Note du SoilChroniqueur (Quantum) : 9.75/10

« Dieu fait ce qu’il peut de ses mains, mais le diable fait beaucoup mieux avec sa queue. » Jacques Prévert

Je suis sûr que vous avez tous connu ce délabrement personnel qui apparaît lorsque vous écoutez un CD sorti l’année précédente et que vous vous dites que vous êtes nul, que vous êtes passé à côté d’un album incroyable et qu’il transperce tout votre top 3 ou top 10 comme un bout de bois lors d’une tornade force 5. Et pourtant, vous le savez puisque beaucoup vous en ont parlé! Je compte énormément sur le savoir de mes sbires, en particulier de mon adorable et adorée Cassie di Carmilla qui peut se targuer de garnir avec boulimie ma discothèque personnelle, en même temps qu’elle me vide mon compte en banque par ailleurs (mais que voulez-vous… C’est une femme évidemment. Je blague). Mais qui plus est lorsque l’on fait une chronique et qu’on a du retard comme moi, on tombe sur des perles de l’année précédente qu’on avait ostensiblement ou pas, ignoré. Après, il ne faut pas oublier que nous ne sommes pas des machines, que nos cerveaux n’ont pas de pouvoir de duplication ni de téléportation numérique et que malgré toute notre curiosité, notre bonne volonté et notre sens du devoir (haha), oui! Il arrive que nous passions à côté des sorties qui valent largement la peine d’être valorisées. Vous ne pouvez même pas imaginer le nombre de sorties pour lesquelles je suis totalement passé à côté… Il me reste quelques chroniques de 2020 à faire à l’heure où j’écris, et j’ai décidé, comme j’ai de l’avance sur les sorties 2021 (ce qui est totalement paradoxal!), de me pencher sur le cas étrange du groupe Urfaust. Et « étrange » est le mot…

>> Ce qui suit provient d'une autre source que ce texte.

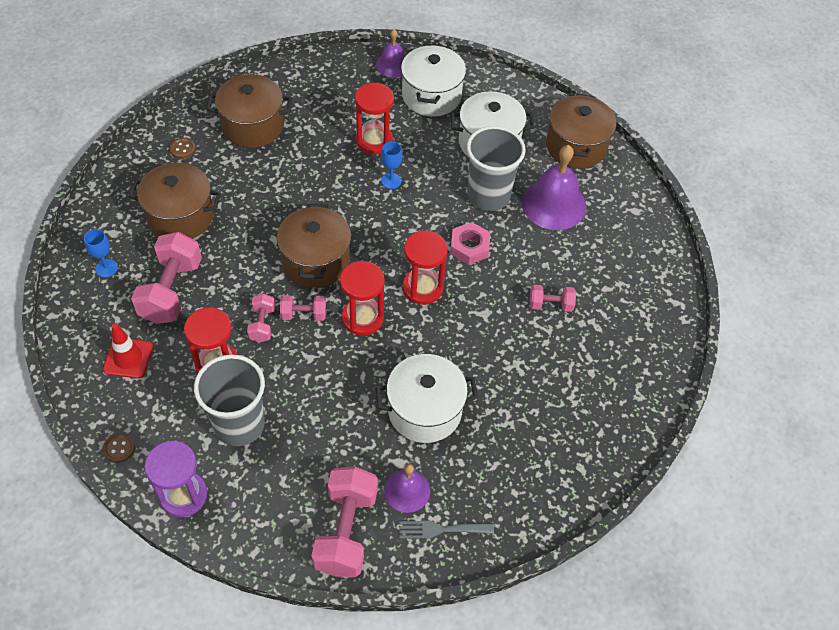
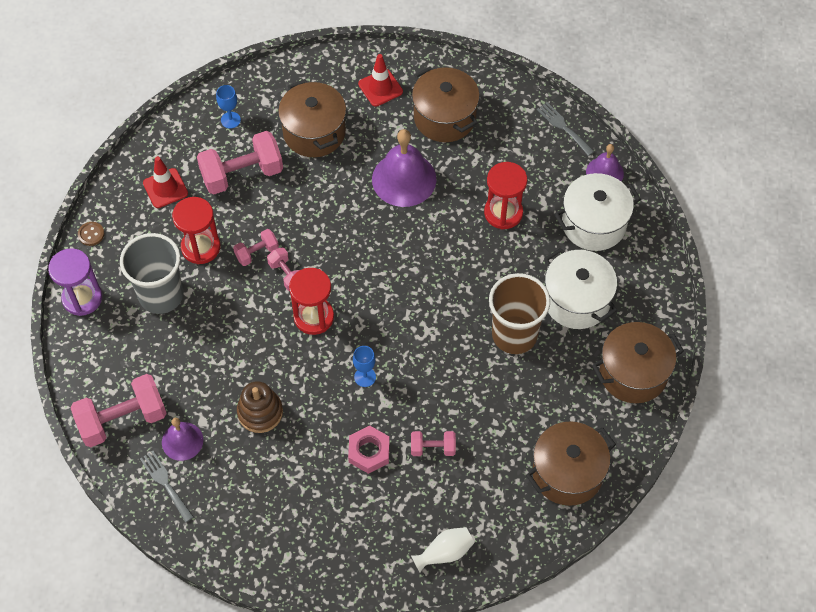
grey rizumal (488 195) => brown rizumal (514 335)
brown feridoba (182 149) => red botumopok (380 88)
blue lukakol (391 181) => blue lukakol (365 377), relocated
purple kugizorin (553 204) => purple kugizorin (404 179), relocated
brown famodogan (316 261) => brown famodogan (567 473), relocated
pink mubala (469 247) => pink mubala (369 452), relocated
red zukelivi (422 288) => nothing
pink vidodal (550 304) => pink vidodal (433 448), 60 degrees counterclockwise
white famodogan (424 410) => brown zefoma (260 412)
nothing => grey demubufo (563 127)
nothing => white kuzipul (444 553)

Urfaust est un duo de musicien qui nous vient des Pays-Bas, d’Asten pour être plus précis. C’est à côté d’Eindhoven pour les connaisseurs. Ce duo de musicien est resté inchangé de sa création en 2003 jusqu’à ce jour, signe d’une complémentarité qui va au-delà du simple fait de composer. Il n’en demeure pas moins qu’Urfaust a donné son nom dans un grand nombre de productions, à savoir six albums en comptant le dernier, trois EPs, mais surtout dix splits ! Ajoutons à cela un bon nombre de singles, trois albums live et une compilation sortie en… 2012 qui s’appelle Ritual Music for the True Clochard. C’est même une sorte de marque de fabrique du duo hollandais, qui semble s’amuser à allier noirceur, dépression et souffrance avec une bonne dose de dérision de temps en temps. En témoigne cette référence répétée au « diable-fantôme », un split avec King Dude, et surtout cette curieuse décision de vendre du gin estampillé Urfaust avec ce fameux dernier album appelé Teufelsgeist (le fameux « diable-fantôme »). Un groupe insondable, probablement interrogateur et diviseur dans la communauté metal mais qui, derrière ce vernis un peu moqueur (et probablement ironique plus qu’humoristique), cache un gout très prononcé pour la méditation, l’ivresse, l’onirisme et l’occultisme. Peut-être même que l’ironie se situe dans une forme de nihilisme pur, au travers duquel les rites et incantations transpirent. Je suis très curieux, en tout cas, de découvrir un tel groupe. J’étais, à ce moment-là, loin de penser que j’allais me prendre un coup de pied avec une puissance semblable au kick de Pascal Gentil au championnat du monde de Tae-Kwen-Do.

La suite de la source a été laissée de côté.